<笑うマトリョーシカ・最終回>水川あさみ“道上”が追い続けたハヌッセン問題に決着 櫻井翔“清家”「あなたは僕を見誤った」

2024/09/09 20:38 配信

ドラマ レビュー

ジャーナリストかブレーンか。難しい選択をした道上(水川あさみ) (C)TBS

“ジャーナリスト”か“ブレーン”か、という難しい2択


ハヌッセンの正体を探るために清家のブレーンとなった道上だが、道上に提言したことが清家を通して発表され、改善されていくことに対してうれしさを感じているようにも見えた。

清家から「やっと信頼できる同士を見つけた気がします。道上さんがいればなれるかもしれません、この国のトップに。
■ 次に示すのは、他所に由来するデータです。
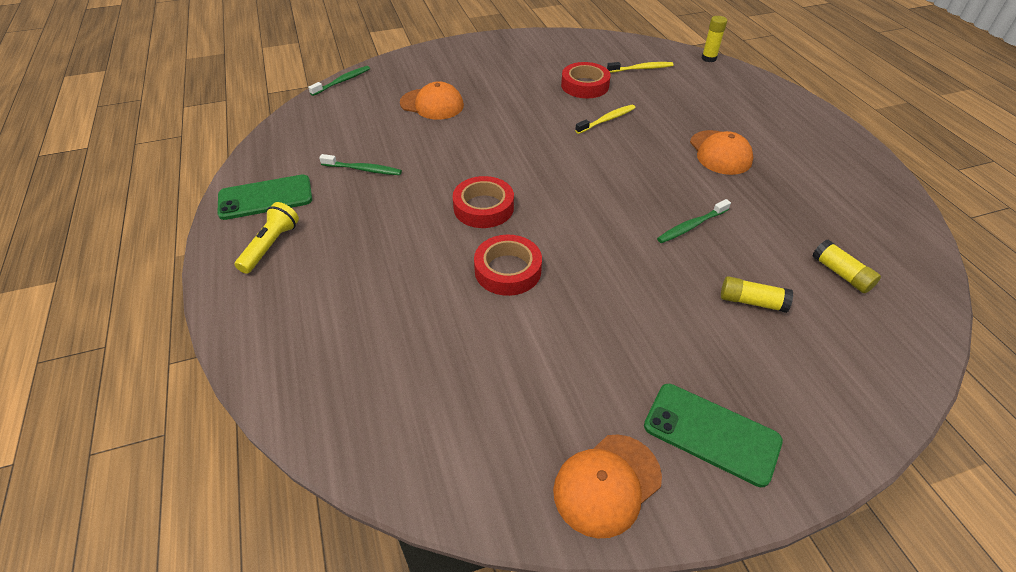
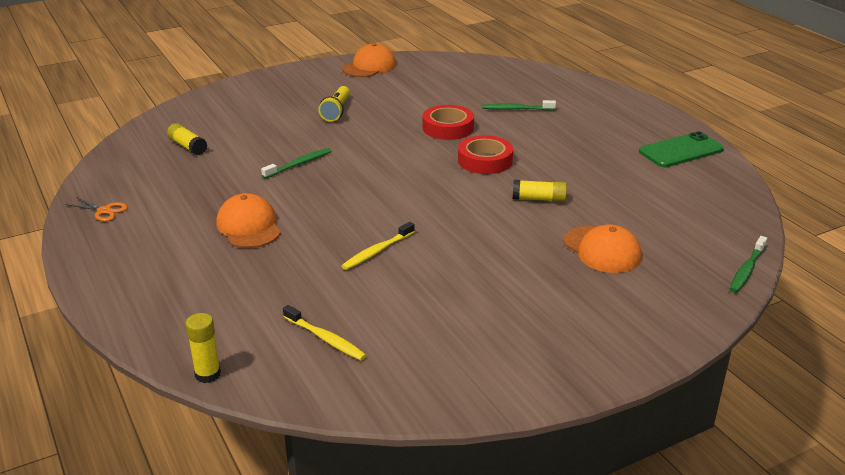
camera: 170 degrees right, 15 degrees down
(271, 246) = (637, 125): yellow flashlight -> yellow flashlight (336, 111)
(363, 169) = (617, 178): green toothbrush -> green toothbrush (516, 109)
(432, 104) = (602, 250): orange cap -> orange cap turned 135 degrees counterclockwise
(585, 85) = (411, 298): red tape -> none
(641, 69) = (325, 339): yellow toothbrush -> yellow toothbrush turned 120 degrees counterclockwise
(711, 433) = (312, 82): green phone -> none
(752, 302) = (266, 128): yellow glue stick -> yellow glue stick (539, 199)
(869, 184) = (104, 211): none -> orange scissors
この国をより良い国にしていきましょう」という言葉をかけられた道上。この後、山中(丸山智己)に「このまま清家さんのブレーンでいたら、間違った方向に行くのを止められると思うんです」と話していたが、清家への見方が変わってきたように感じられた。

BG株事件の証拠となる録音テープの存在を記事にすれば、内閣総理大臣の羽生(大鷹明良)と外務大臣の諸橋(矢島健一)が失脚し、政権は転覆する。しかし、それをしてしまうと清家のブレーンでいることはできなくなる。

“ジャーナリスト”か“ブレーン”か。道上にとって難しい2択だと言えるだろう。

道上は“ジャーナリスト”としての道を選んだ


熟考した末に道上が出した答えは、ジャーナリストとして記事を出すということ。清家にそのことを伝え、ブレーンを降りることも伝えた。

清家は「あなたが必要です」と引き留めようとするが、「報道の力を信じたい。ブレーンとしてじゃなく、ジャーナリストとしてあなたと、この社会と向き合っていきたいと思います」という意思を伝え、清家の元を離れた。

BG株事件のことが記事になり、羽生、諸橋は失脚。そんな羽生に呼び出され、BG株に関する新たな事実を知ることとなった。

清家の実父・和田島(加藤雅也)もBG株事件に関わっていて、羽生らの関与をもみ消したのも和田島だった。そして、このことを清家も知っていたという。代議士になった直後から和田島の家に出入りしていて、清家は和田島の裏の部分も知っていた。

「笑うマトリョーシカ」最終回より (C)TBS


実父・和田島が清家を操るハヌッセンなのか


かつて和田島が「首相公選制」を唱えていたことを道上は知り、清家を操るハヌッセンは和田島ではないかと考え、清家に会いに行った。

「今日は生身の清家さんに会いにきました」と伝え、「全部ご存知だったんですね」と、疑問に思っていることを全て清家に話し、「ハヌッセンは和田島芳孝」とストレートにぶつけた。

それを聞いた清家は、和田島と交流があったことは認めたが「僕をコントロールしようとしなかったんです。父も僕と同じ特性を持った人間だから」と明かした。

和田島は清家に、これから様々な人間が操ろうと群がってくるがそれは利用して、“本当の自分”を見つけろとアドバイスを送った。和田島はハヌッセンではなく、むしろ逆で、清家の目を覚ました人間だった。

清家「僕は誰にも操られていません」


清家は「僕は誰にも操られていません」と道上に伝えた。つまり、“ハヌッセン”がいるという考え自体が間違っていたということになる。

道上を見込んで、本当の自分を見極めてくれると思い、近づき、「僕を見ていてくださいね」というメッセージも届け、ブレーンになってくれるようにお願いしたのだった。

清家を操ろうと思えば操れる立場、ブレーンにまでなった道上。しかし、ブレーンではなくジャーナリストとしての使命を果たそうとした。それに関して清家は道上を高く評価している。しかし、ハヌッセンにこだわりすぎたことに対し、「僕を見誤った」と険しい表情を見せた。

「ヒトラーがハヌッセンを切った時、何を思っていたか分かりますか?」と清家は道上に問いかけ、「“見くびるな”ですよ」と続けた。だから、自分を操ろうとしていた母・浩子(高岡早紀)、鈴木(玉山鉄二)、元恋人・美和子(田辺桃子)。自分を“見くびってきた”人たちを、最悪のタイミングで切り捨ててきた、と。

清家を操る“ハヌッセン”はいなかった。ただ、“明確な意思”を持たない清家は、指針を示してくれる誰かを利用して、今の地位まで上り詰めた。全てを明かした清家に、道上は「あなたを知ろうとすることは諦めません。それがあなたを救うことになると信じて」と伝えた。

いろいろな謎が明らかになったが、清家一郎という人物の実像はつかめないまま。逆に謎が深まっていったようにも感じられる。